Because the donation is deducted from salary before income tax is calculated, the employee receives immediate tax relief at their highest rate. The charity, in turn, receives the gross payment immediately and has a steady and predictable stream of income.
Capital Gains Tax Reliefs
As well as making gifts from income and receiving tax relief under the gift aid or payroll giving systems, there are tax reliefs for gifts of specific assets. The donation of shares, various securities and land to charity may attract significant tax advantages. Donors are potentially entitled to both income tax relief – by deducting the market value of the asset from their taxable income – and exemption from capital gains tax on any increase in the asset’s value between acquisition and donation. Alternatively, the donor could sell the asset, pay any capital gains tax and then make a cash donation to the charity under Gift Aid.
The differing approaches will have different tax implications for both the donor and the charity and will depend on the individual’s circumstances. There are also various conditions applicable to the capital gains tax relief, as well as anti-avoidance measures, so detailed advice should be taken. A further benefit to the recipient charity is that they do not pay stamp duty land tax (or the equivalent taxes in Scotland and Wales) on the acquisition of land or buildings, if certain conditions are met.
Inheritance Tax Relief
Legacies left to charity in a will are exempt from inheritance tax.
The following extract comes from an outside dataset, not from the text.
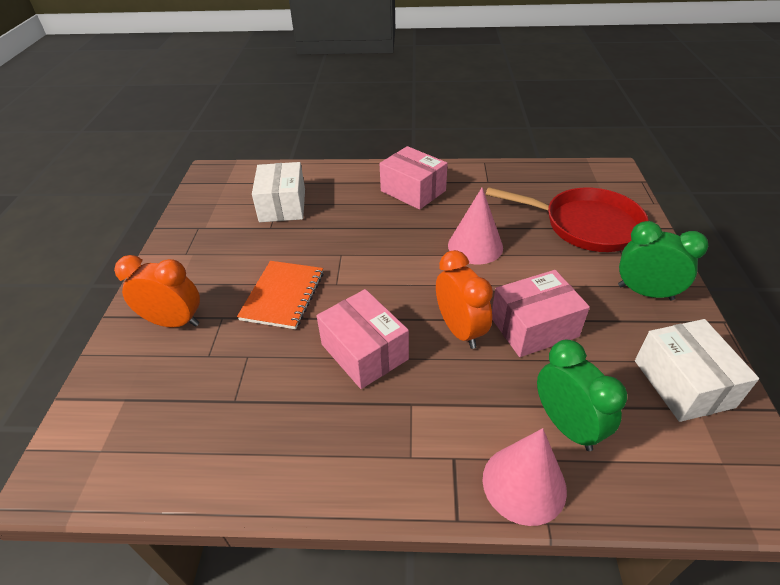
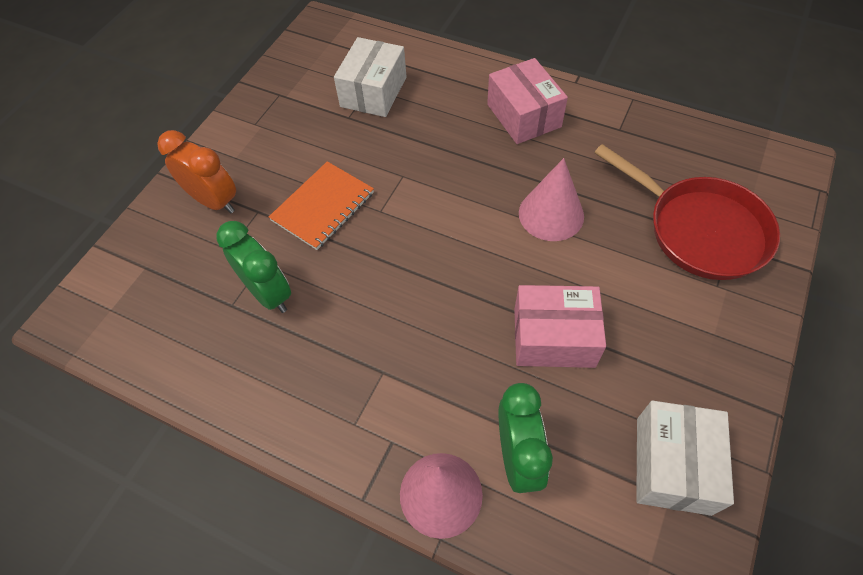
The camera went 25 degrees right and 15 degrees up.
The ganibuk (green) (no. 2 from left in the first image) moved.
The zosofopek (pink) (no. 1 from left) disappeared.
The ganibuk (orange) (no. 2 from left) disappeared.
Further, if an individual leaves at least 10% of their net estate to charity, the rate of inheritance tax on the remainder of their estate may be reduced from 40% to 36%, benefitting the other beneficiaries.
Conclusion
Perhaps a gift to charity and the act of philanthropy should be a reward in itself, but to its credit, the UK tax system encourages such activity. Donors must ensure that their chosen charity is registered with the Charity Commission or has recognised charitable status, and proper documentation and recordkeeping are essential. This is especially important for higher-rate taxpayers and those donating assets. Charities, in turn, must comply with HMRC requirements, but these requirements for both donors and donees are the basis of a comprehensive and supportive philanthropic environment.
Practical Tip
The ShareGift charity (www.sharegift.org) specialises in accepting small holdings of shares, particularly those which are not worth selling because that would cost more than they are worth. Shares from donors are pooled, and donations are made to various charities.